Hölderlin vivió 37 años en la casa de un carpintero, a la sombra de la “locura”, y no dejó de escribir hasta su muerte. Antonin Artaud ingresaba y salía de distintos establecimientos psiquiátricos, hoy son reconocidas y valoradas sus Cartas desde Rodez. Sylvia Plath fue sometida a tratamientos de electroshock. Jacobo Fijman permaneció gran parte de su existencia en el Hospicio de las Mercedes. Alejandra Pizarnik orilló esos sitios lúgubres y escapó a base de barbitúricos. A Felipe Aldana se le practicó una lobotomía. A causa del alcoholismo, tanto Julio Domínguez como Bustriazo Ortiz visitaron con frecuencia psiquiatría. Ninguno de esos autores abandonó la escritura. Leopoldo María Panero —poeta musicalizado por Enrique Bunbury— se internó en varios “loqueros” y desde uno de ellos concibió Poemas del manicomio de Mondragón.
Sujeto espinoso
Panero acucia a la temporalidad, a las instituciones y al mismísimo origen del hombre, a esa criatura desnuda y llorona; y lo hace desglosado, proyectado y multiplicado en la máxima concentración significativa del lenguaje.
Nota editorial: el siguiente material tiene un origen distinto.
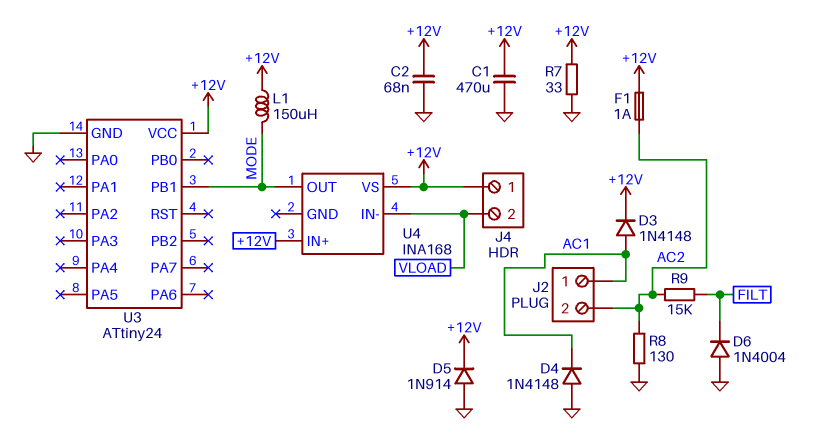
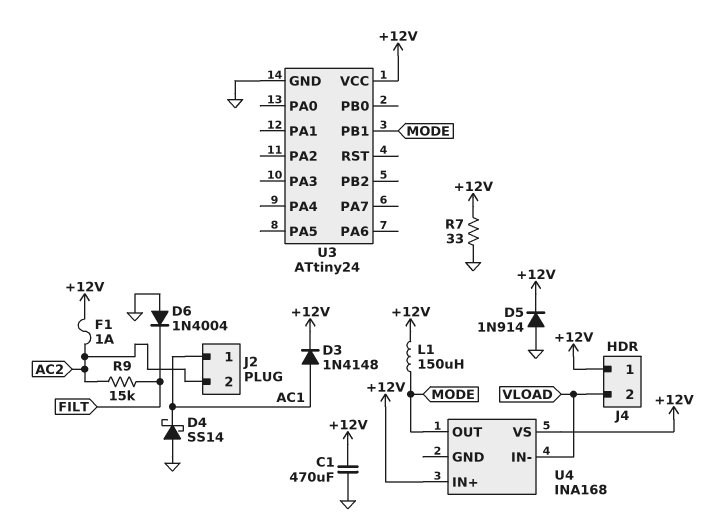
C2: 68nF (+12V, GND) -> none
D4: diode 1N4148 (A GND, K AC1) -> schottky SS14 (A GND, K AC1)
R8: 130 (AC2, GND) -> none

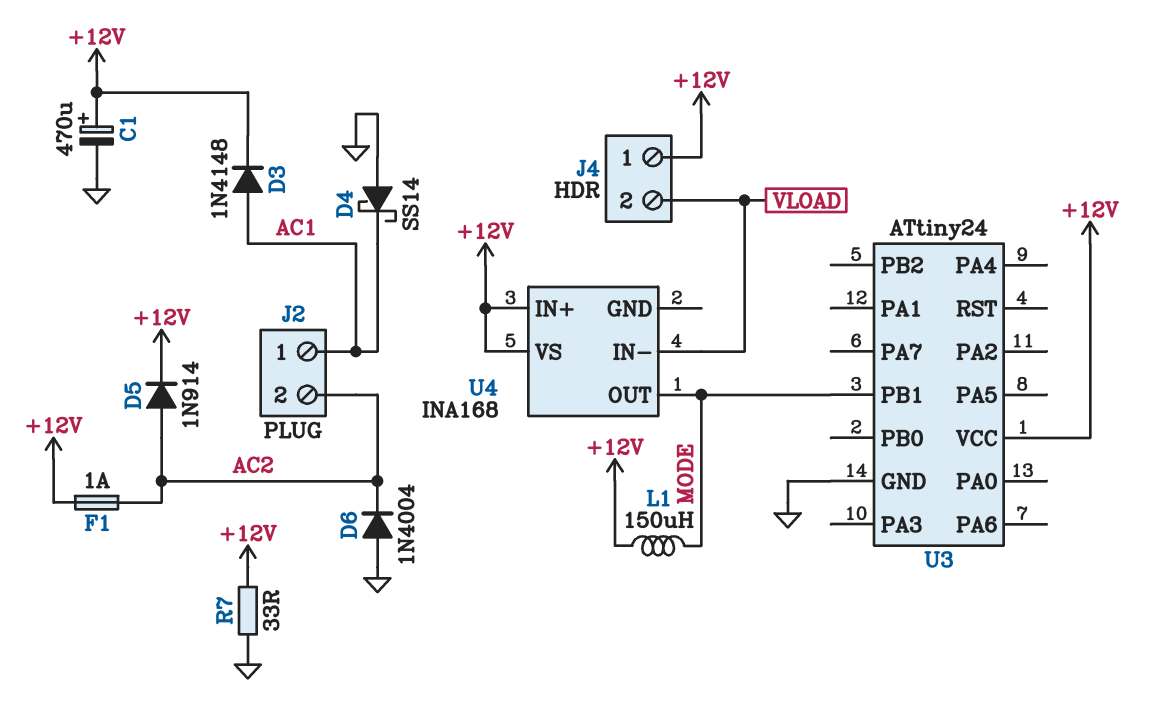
C1: 470uF (+12V, GND) -> 470uF (plus +12V, minus GND)
D5: diode 1N914 (A GND, K +12V) -> diode 1N914 (A AC2, K +12V)
D6: diode 1N4004 (A GND, K FILT) -> diode 1N4004 (A GND, K AC2)
R9: 15k (AC2, FILT) -> none

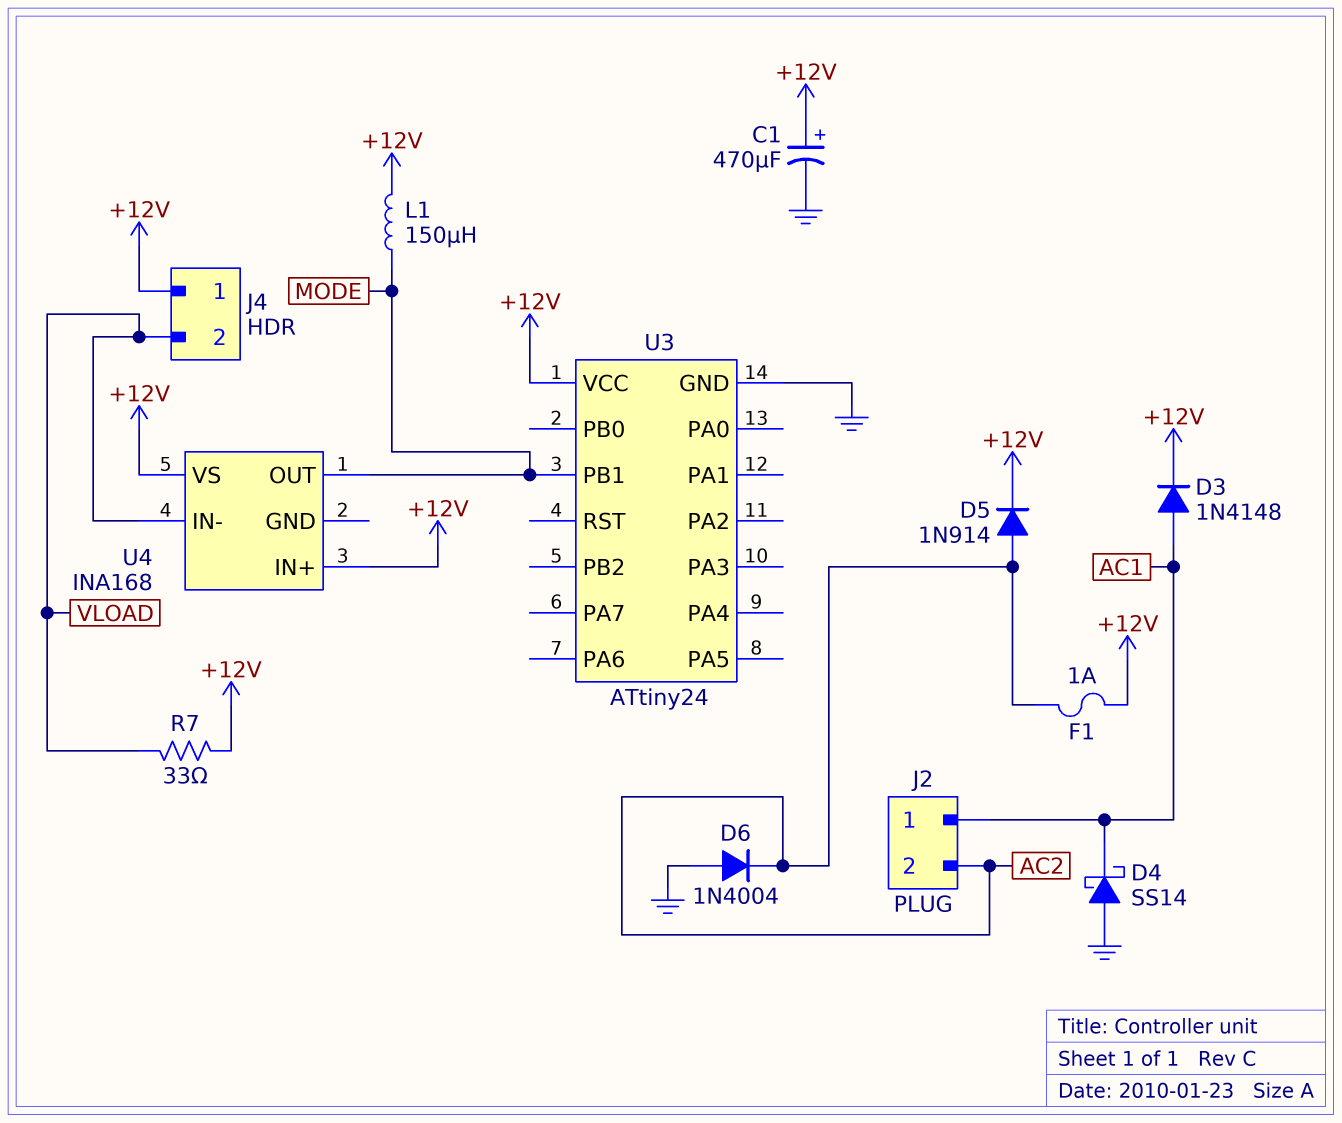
R7: 33 (+12V, GND) -> 33 (+12V, VLOAD)

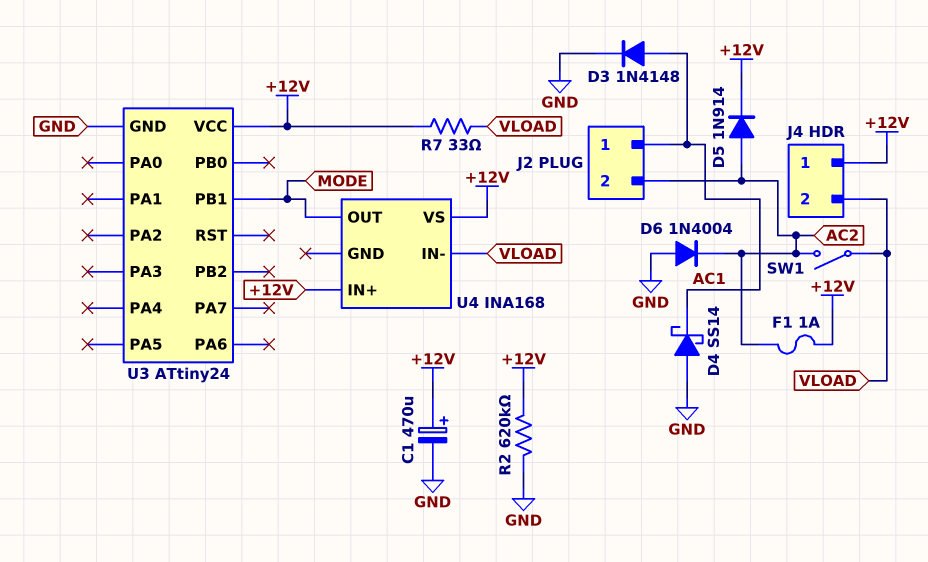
D3: diode 1N4148 (A AC1, K +12V) -> diode 1N4148 (A AC1, K GND)
L1: 150uH (+12V, MODE) -> none
R2: none -> 620k (+12V, GND)
SW1: none -> switch (AC2, VLOAD)

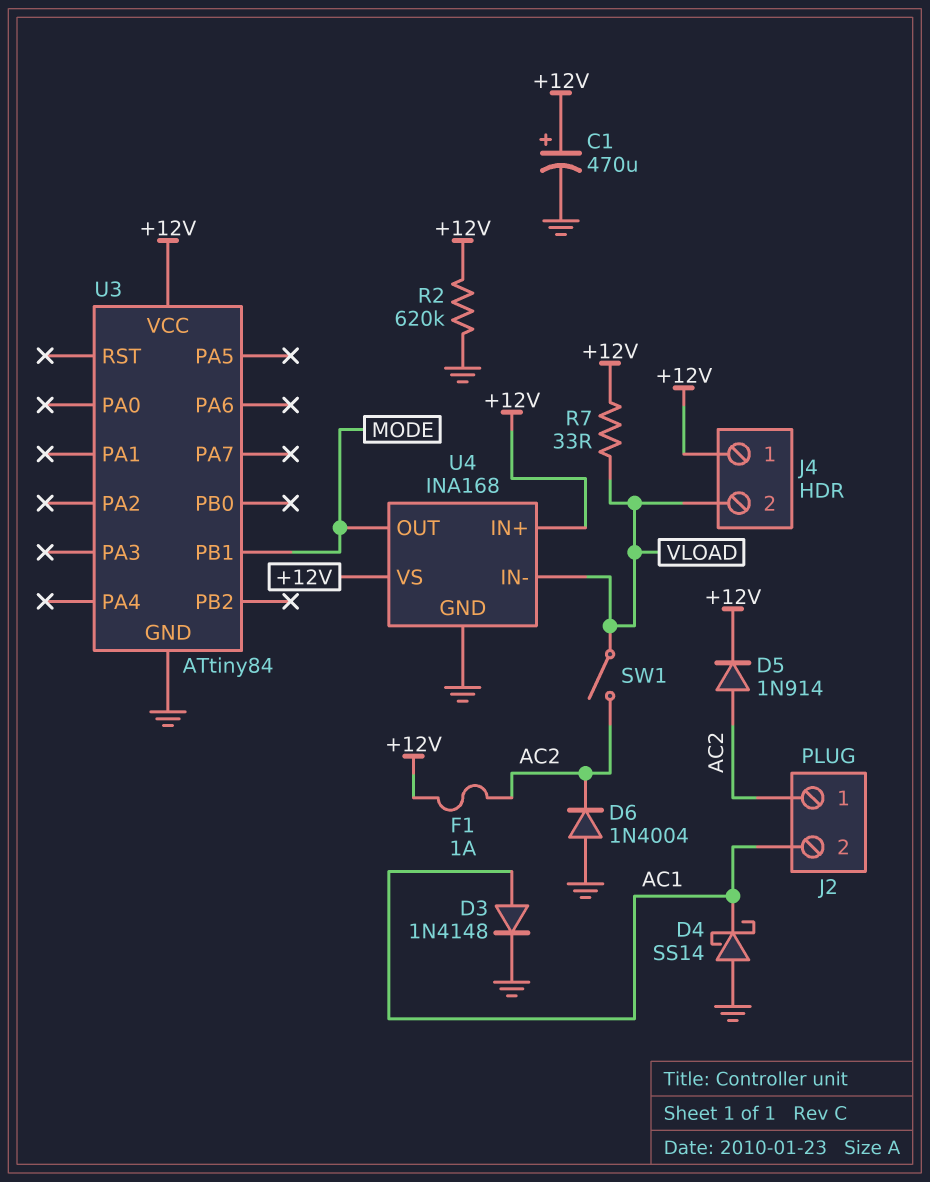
J2 pin 1: AC1 -> AC2
J2 pin 2: AC2 -> AC1
U3: ATtiny24 -> ATtiny84
U4 pin GND: none -> GND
Para el escritor español la escritura es el territorio del padecimiento y de la iluminación.
El tránsito a la deriva por la frontera de lo real, de lo material, implica un instante en que se alinean el caos y el logos, y es donde se pican las piedras del delirio, de la esquizofrenia, para que irrumpa el sujeto espinoso. Un “border” en el filo mismo de la nada y de lo absoluto; un “outsider” royendo letras, medio diablo y medio dios, trashumante, meditabundo, aferrado a los signos —como paliativo— hasta la caída final y sin retorno.
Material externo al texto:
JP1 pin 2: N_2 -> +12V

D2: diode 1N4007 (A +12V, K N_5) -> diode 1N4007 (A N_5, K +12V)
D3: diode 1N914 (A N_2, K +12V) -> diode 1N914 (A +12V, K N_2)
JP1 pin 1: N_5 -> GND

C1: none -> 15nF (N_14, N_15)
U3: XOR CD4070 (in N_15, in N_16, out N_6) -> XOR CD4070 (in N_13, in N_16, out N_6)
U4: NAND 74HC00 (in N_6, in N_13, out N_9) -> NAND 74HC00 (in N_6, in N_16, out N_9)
Por eso Panero deambula incrustado en una literatura tan imprescindible como destructora, y lo reconoce en este poema:
La poesía destruye al hombre
mientras los monos saltan de rama en rama
buscándose en vano a sí mismos
en el sacrílego bosque de la vida
las palabras destruyen al hombre
¡y las mujeres devoran cráneos con tanta hambre
de vida!
sólo es hermoso el pájaro cuando muere
destruido por la poesía.
En fin, esos nombres, esos artistas, entre los que se halla Panero, son la conjunción de devenires experienciales extremos y representan, en síntesis (incompleta), “ese inmenso bullir de rastros verbales que un individuo deja en torno suyo en el momento de morir”.